Avrupa sevdalıları, Washington esintileri, İmralı müdafacıları, sözde aydınlar çözüm adı altında kenetlenmişler Türk milletine saldırı düzeneği almışlardır. Bu ihanetin kaynağı dış mihraklıdır. Hükümet aziz milletin çökmesi için tüm imkanlarını kullanmaktadır. Amaç devletimizin ilke ve esaslarını bükmektir.
‘İSLAMCILIK KİSVESİ ALTINDA BÖLÜCÜLÜK’
Bunlar vehim değildir. Korkunun ucuzluğu ve basitliğiyle eş değer değildir. Bu söylediklerim abartı da değildir. Söyler misiniz bana PKK’nın yıllarca dağlarda aradığı kanla elde etmek istediği hedeflerin iktidar tarafından sahiplenilmesinin daha nasıl bahanesi olacaktır? İslamcılık kisvesi altında bölücülüğe soyunan iktidar için daha ne söylenecektir?
Milli kimliğimizi savunmanın ilkel lanse edilmesi nasıl ifade edilecektir? Ülkemiz küresel bir tezgahın dibine barış beyanlarının altında kalmıştır Bu tezgahın adı da Büyük Ortadoğu Projesi’dir (BOP) veya Genişletilmiş Ortadoğu ve Kuzey Afrika Projesi’dir.

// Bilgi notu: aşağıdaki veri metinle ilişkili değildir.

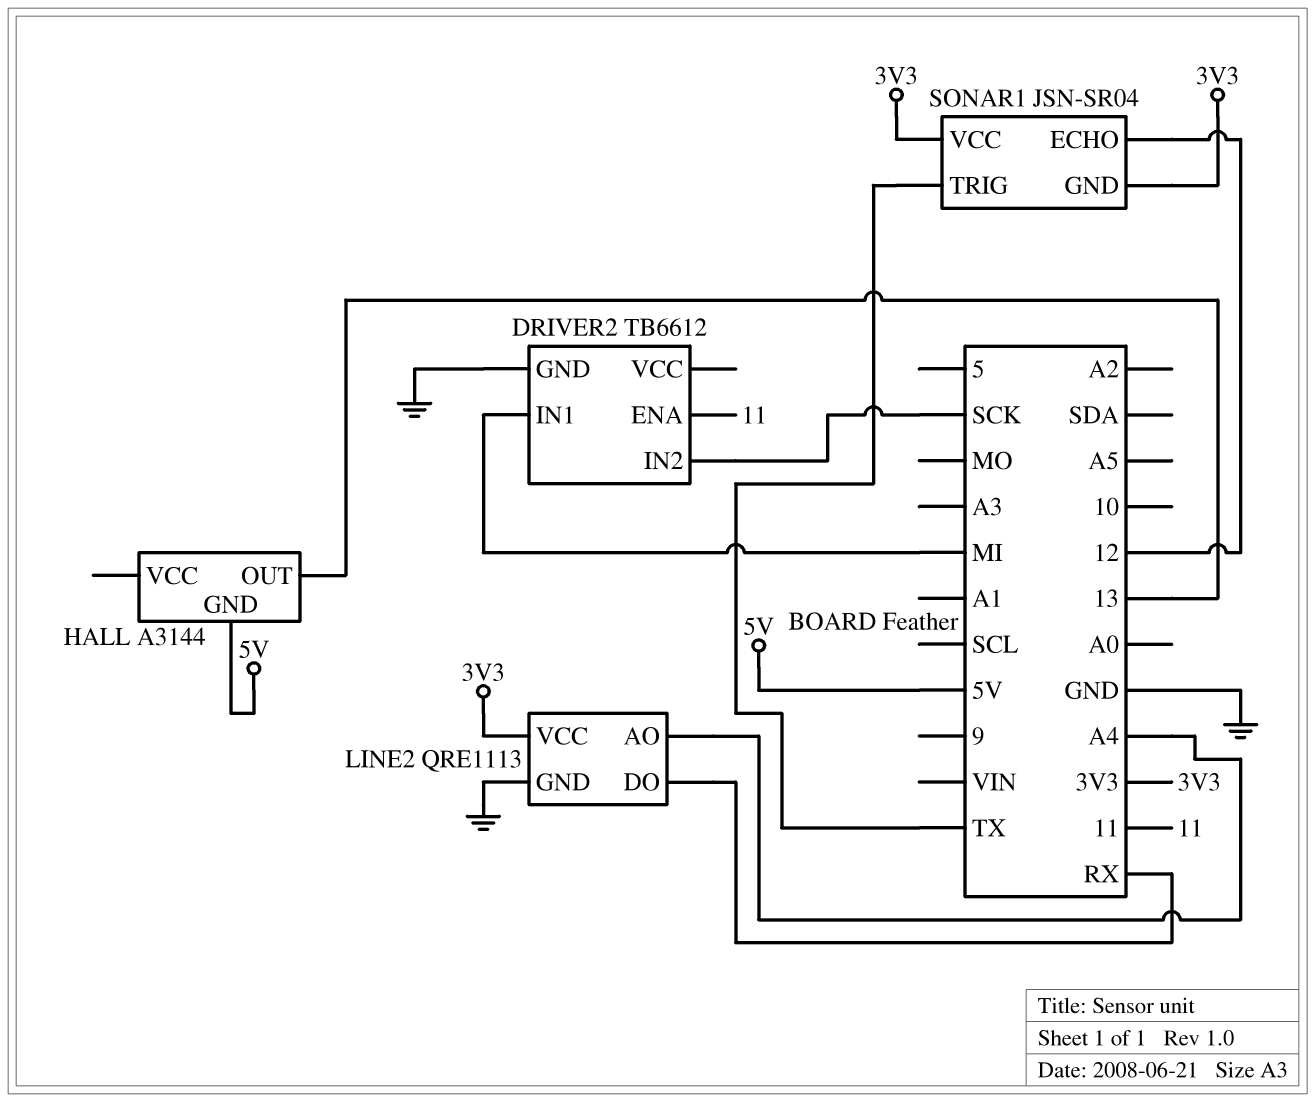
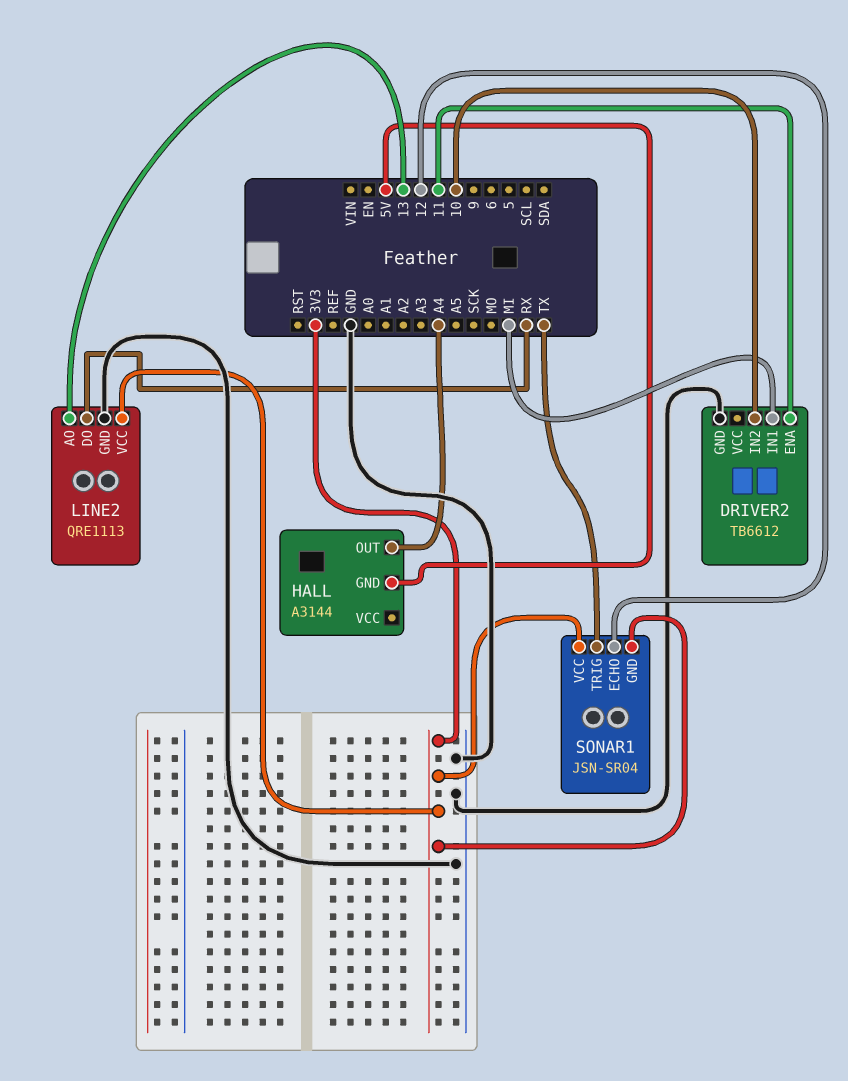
DRIVER2 pin IN2: SCK -> 10
HALL pin OUT: 13 -> A4
LINE2 pin AO: A4 -> 13

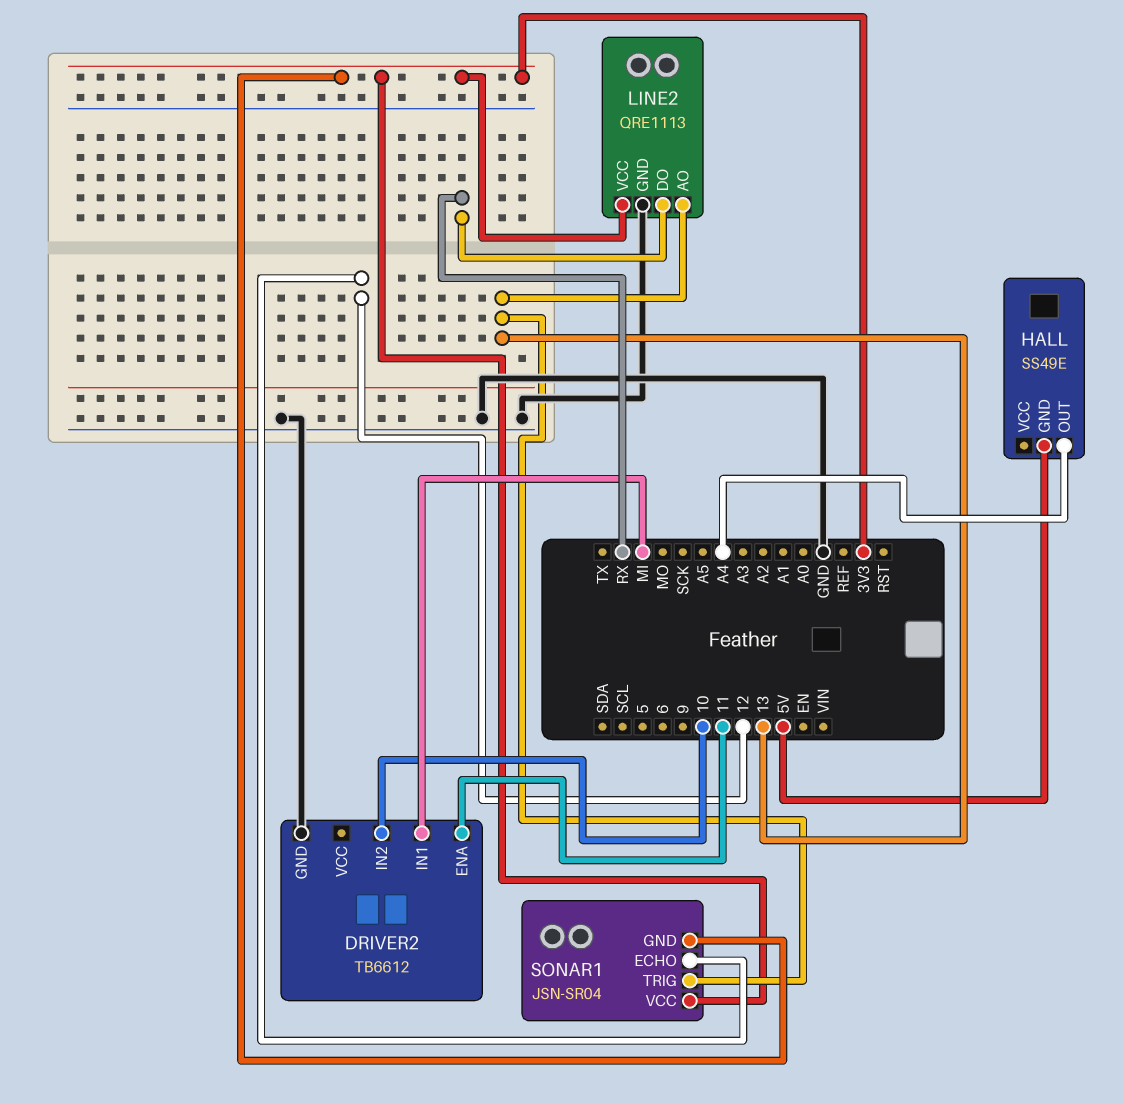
HALL: A3144 -> SS49E
SONAR1 pin TRIG: TX -> 13

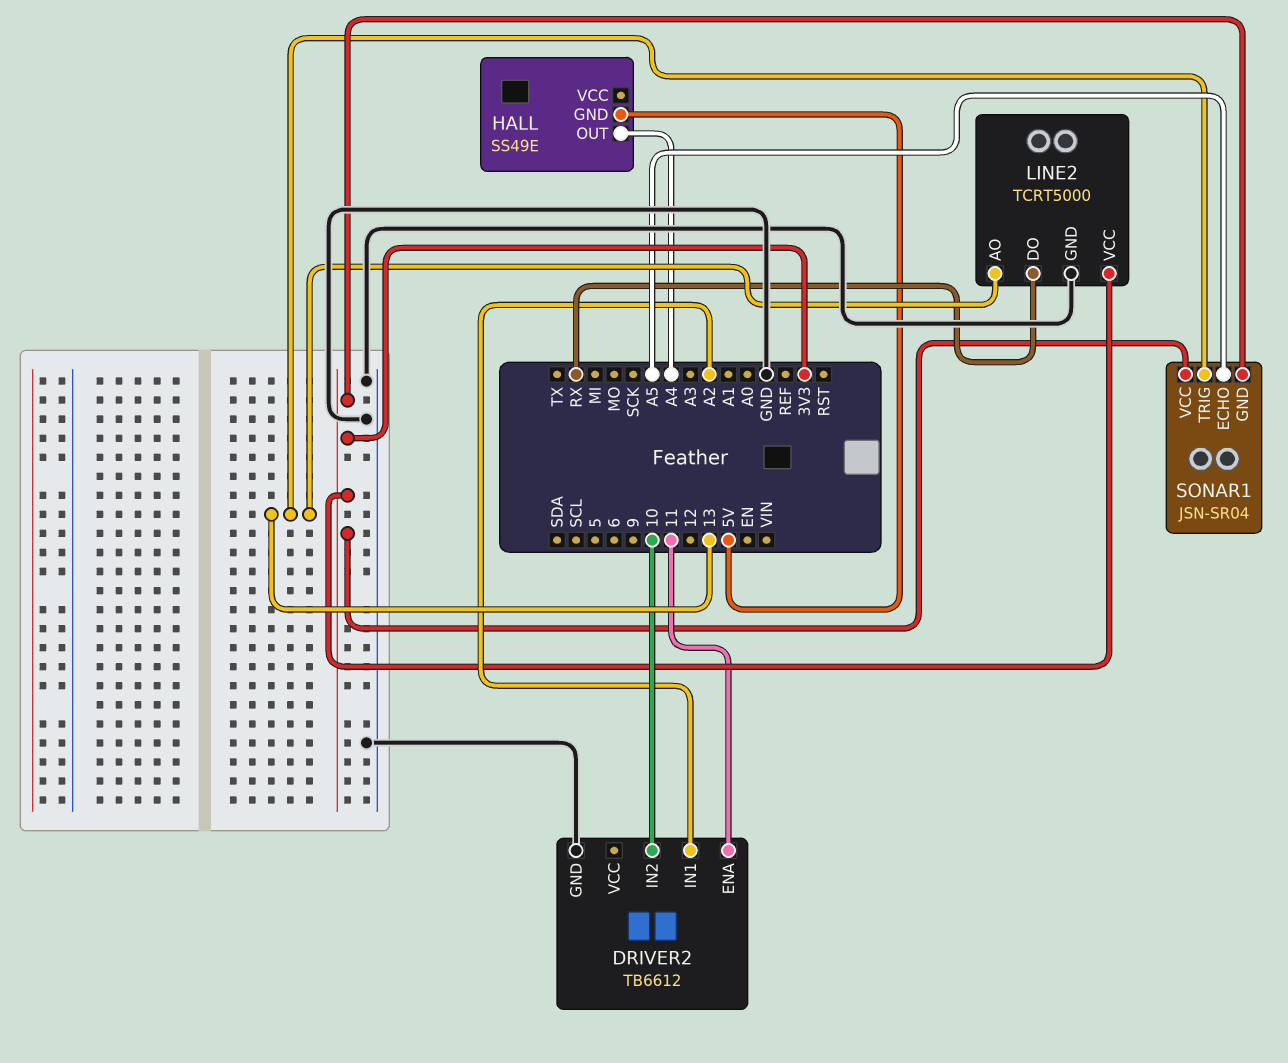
DRIVER2 pin IN1: MI -> A2
LINE2: QRE1113 -> TCRT5000
SONAR1 pin ECHO: 12 -> A5

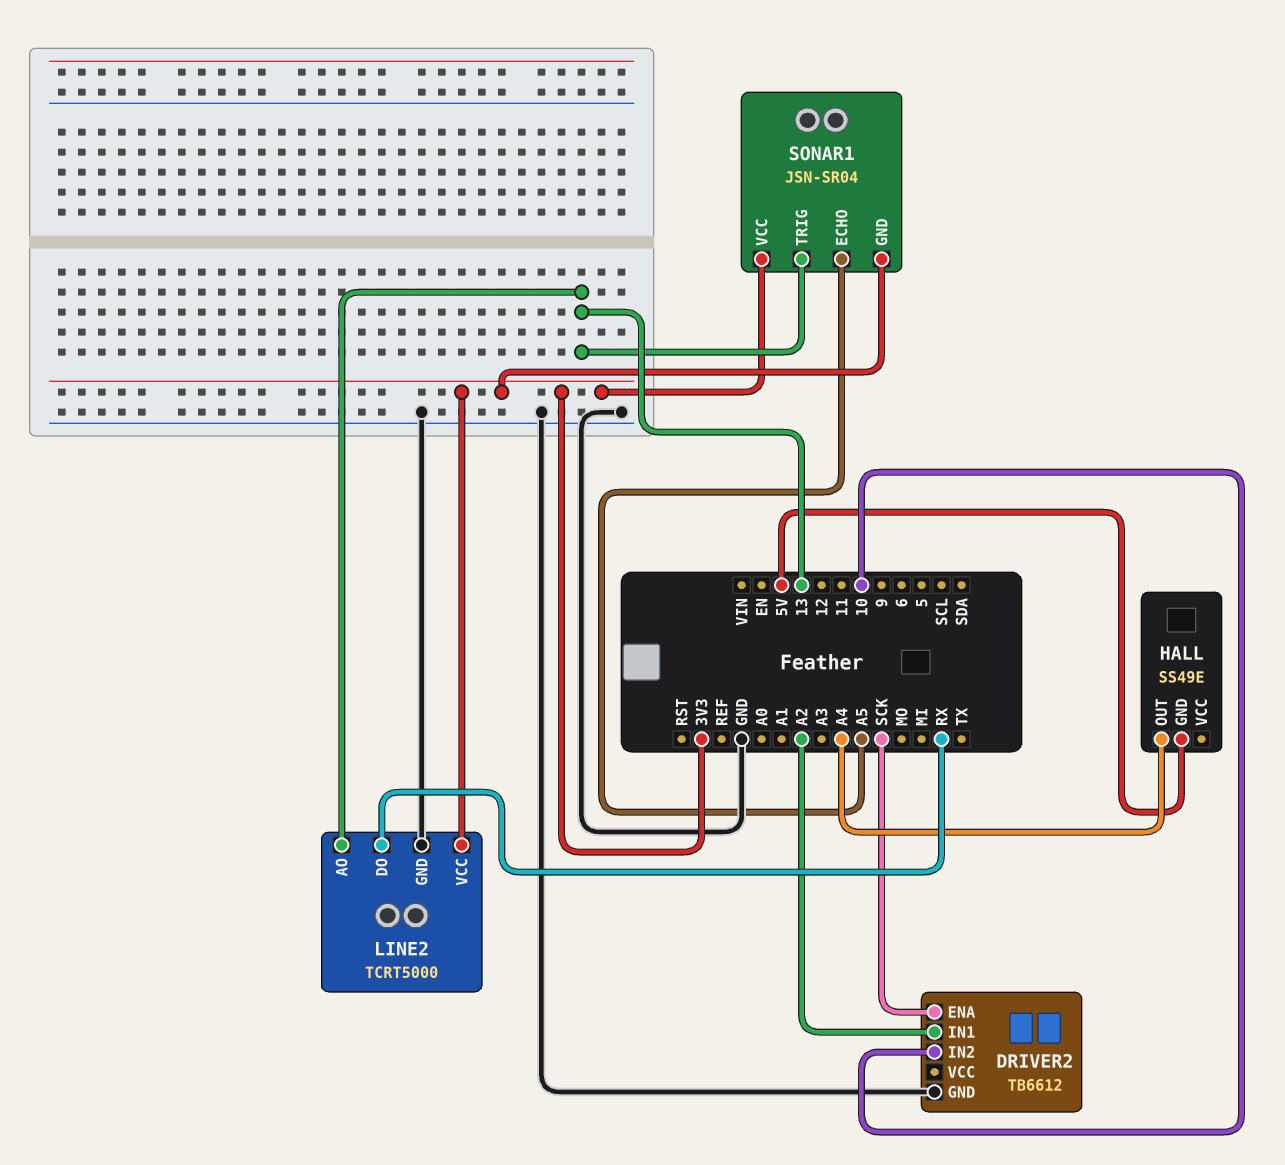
DRIVER2 pin ENA: 11 -> SCK

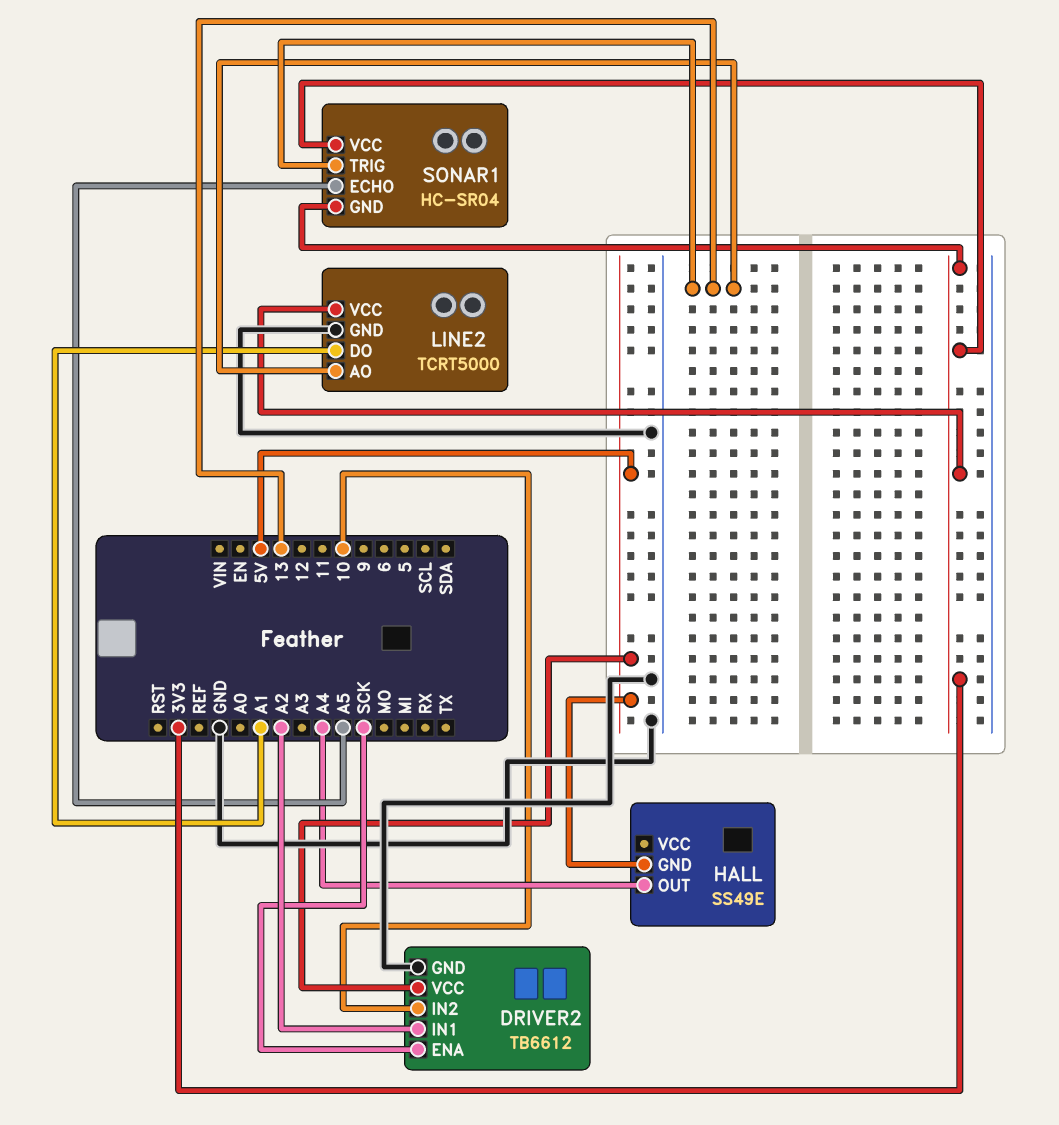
DRIVER2 pin VCC: none -> 5V
LINE2 pin DO: RX -> A1
SONAR1: JSN-SR04 -> HC-SR04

Irak’tan sonra Suriye’de de yeni bir peşmerge çetesi kurulması an meselesidir. Çözüm süreci eğer istenildiği gibi giderse Bağımsız Kürdistan’ın kuzey ayağı oluşacaktır. Erdoğan İmralı canisinin kanlı düşüncelerine PKK’nın çürümüş niyetlerine takılmış milli gerçeklerden tam olarak uzaklaşmıştır. ABD Dışişleri Bakanı’nın Türkiye’ye bir aradan sonra tekrar gelmesi gelişmelerle bağlantısının olduğu şüphesizdir. Erdoğan’ın Mayıs’ta ABD’ye gitmesi her şeyi netleştirmektedir. Müslüman coğrafyasını şiddete çeviren bir ülkenin bakanı (ABD Dışişleri Bakanı) insanlık dersi vermeye kalkmıştır.”